The mother focker has been arrested at least 4 times and among other things, has had the audacity to take my car out without asking when he has stayed over.........and he was 15 at the time.
He didn't hit his pop because he thought he could do whatever he want. Nor is that why he told his mom to STFU. He was trying to apologize and his mom kept interrupting him, probably hysterically. That 's ing annoying and doesn't make what he did right, but that's why he told her to shut up, not because he thought he had a right to the car.
The physical altercation with his dad resulted from the verbal altercation with his mom, which resulted from her interruptions, which resulted from his apology, which resulted from trying to jack the minivan. escalates and you can't just blame everything that happened on the root cause or mistake he made.
wow, it sounds like you were there and saw the whole thing.
Just read the man's/child's post.
I did.
Am I really supposed to read into it as much as you did?
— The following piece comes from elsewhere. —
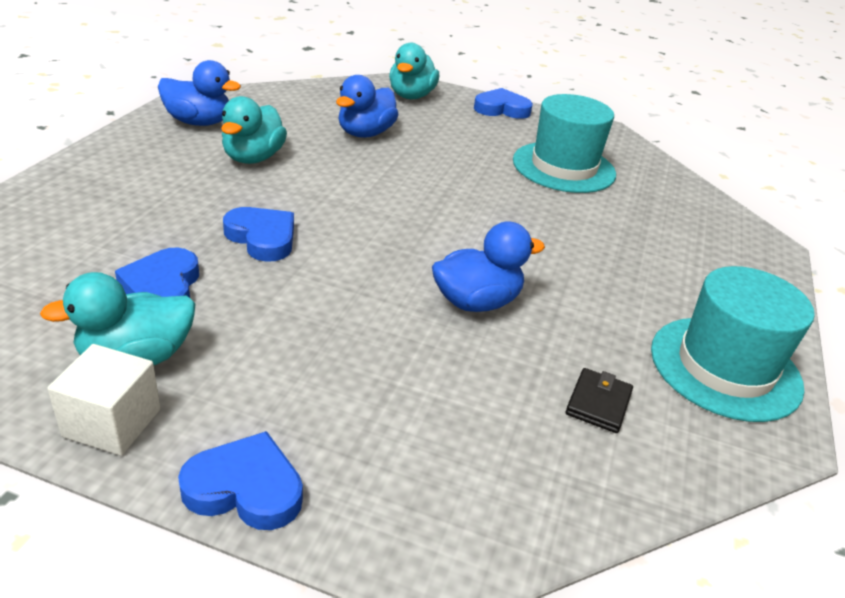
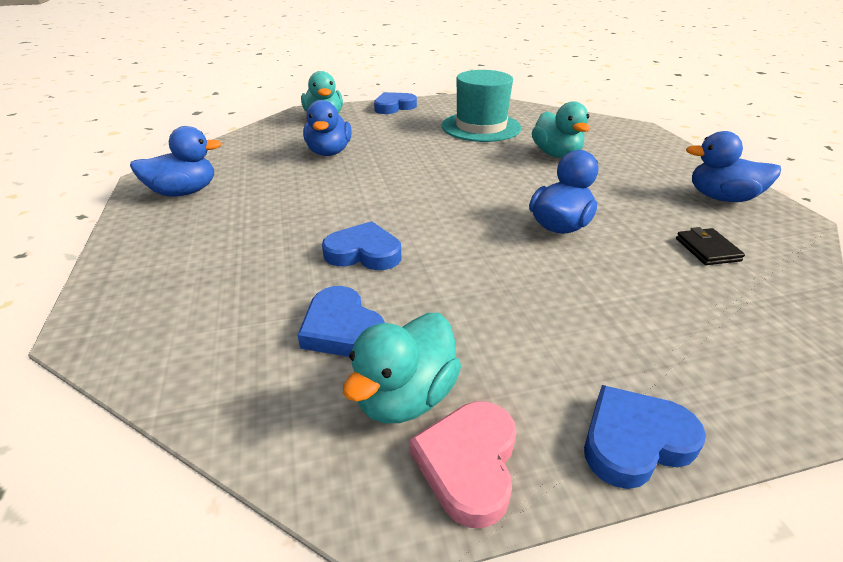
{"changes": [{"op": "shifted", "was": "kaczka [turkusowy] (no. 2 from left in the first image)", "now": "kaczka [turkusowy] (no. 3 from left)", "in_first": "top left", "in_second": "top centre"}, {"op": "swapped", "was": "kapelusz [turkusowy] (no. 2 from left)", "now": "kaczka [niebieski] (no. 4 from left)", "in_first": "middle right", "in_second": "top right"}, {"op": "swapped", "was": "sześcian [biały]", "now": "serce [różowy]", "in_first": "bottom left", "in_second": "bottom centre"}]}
Whoa, no orders... I meant I just read. As in phonetically pronounced- red. Like, I just read the man's post. Sorry about the confusion.
And I'm just saying- I'm not reading anything into it. That's what he said happened.
ok
Today I get a call from a weepy, sick 13 year old with a low-grade fever and swollen tonsils begging me to please, please drop everything I'm doing at work and come pick her up from school. And of course I did, because I love her. So on the way to get her, I ran into Walgreens and got her some thoat lozenges, Chloroseptic spray, some Theraflu, some Tylenol Cold medicine, a big box of Kleenex and a 3 liter of Sprite Zero.
Two-way street, my ass.![]()
damn.
you forgot to get her some new clothes from hollister, a new ipod and a new car for when she turns 16.